Cela fait plus de 30 ans que le Syndicat des producteurs de bois du Saguenay-Lac-Saint-Jean organise chaque année un rassemblement autour d’un thème en lien avec la foresterie. Pour cette édition 2025, c’est « La forêt privée, un moteur économique pour notre région » qui fut le sujet des discussions.
Pierre-Maurice Gagnon, résident de Ferland-et-Boilleau et président du Syndicat depuis 2002, était bien heureux d’inviter cette fois-ci tout ce beau monde dans son village. « C’est la première fois que le rassemblement se fait à Ferland-et-Boilleau, on a pris un risque, c’est loin pour les membres du Lac mais finalement on a accueilli 350 personnes le 6 septembre dernier. On était bien satisfait du nombre de visiteurs présents lors de la journée. »

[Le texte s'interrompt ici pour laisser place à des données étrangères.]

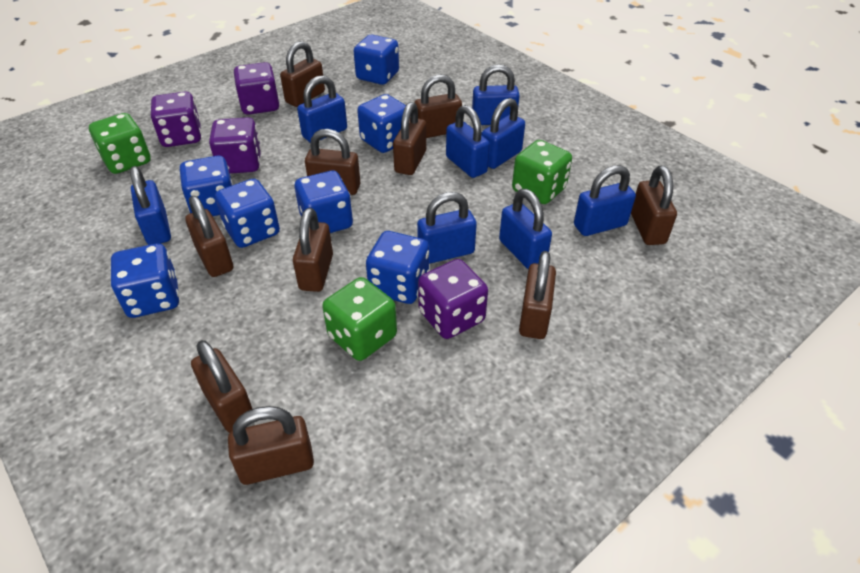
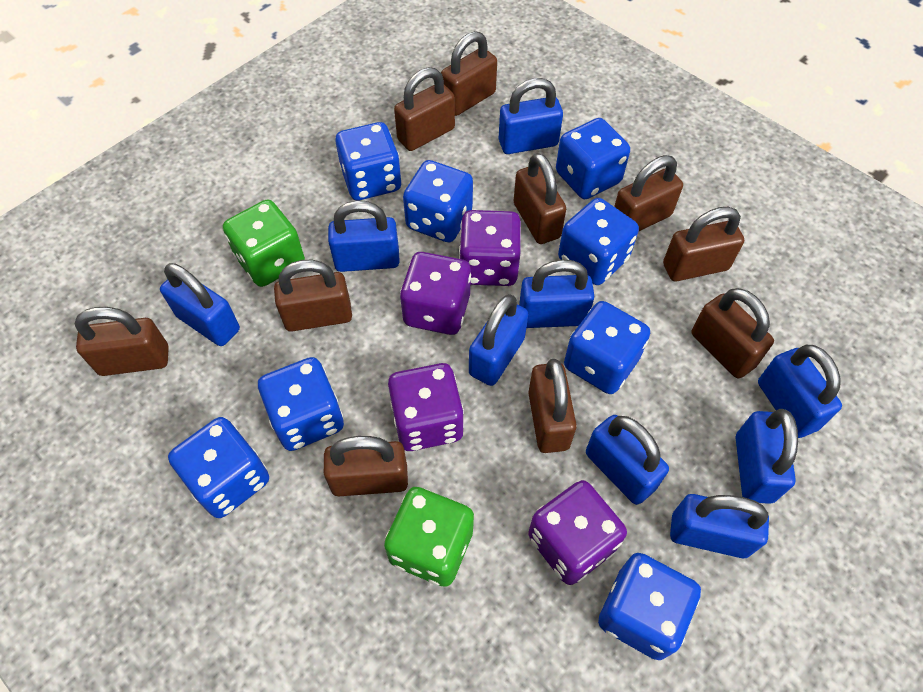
blue dice: 7 -> 8
blue padlock: 8 -> 9
green dice: 3 -> 2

Cet événement est organisé dans l’objectif de sensibiliser et de partager des connaissances. Il vise à permettre aux producteurs de bois du Saguenay–Lac-Saint-Jean de s’informer sur les derniers développements en matière d’aménagement et de transformation de la ressource forestière. 19 exposants étaient présents lors de la rencontre. Cela leur permet également de rester au courant des nouvelles méthodes de récolte et d’aménagement adaptées à la forêt privée et surtout, de pouvoir échanger sur leur passion commune qu’est la forêt.
« Mon secteur ici à Grande Baie, c’est la paroisse qui a le plus de lots privés dans la région. Au Saguenay-Lac-Saint-Jean, on a 4000 membres mais ils ne sont pas tous en activité. Les bonnes années, on a déjà eu 1000 membres actifs, actuellement, on en compte environ 300 à 400. Notre activité syndicale, elle consiste donc à rencontrer nos membres lors de ces journées forestières, mais également à organiser des visites dans d’autres régions. »
Je pourrais continuer à écouter ce passionné de la forêt longtemps, tellement j’en apprends sur ces forêts qui couvrent une grande partie de notre région, notamment sur les lois municipales qui régissent les droits des propriétaires de lots privés : « Même sur ta propre terre, tu ne peux pas nécessairement faire ce que tu veux. Ça prend toujours un permis, et des fois y’a des frais très importants qui sont rattachés à ça ! Cela dépend des municipalités mais c’est parfois un peu abusif », m’apprend Pierre-Maurice.
C’est dans des situations comme celles-ci que le Syndicat soutient ses membres et trouve des solutions qui permettent à chacune des parties de trouver leur compte.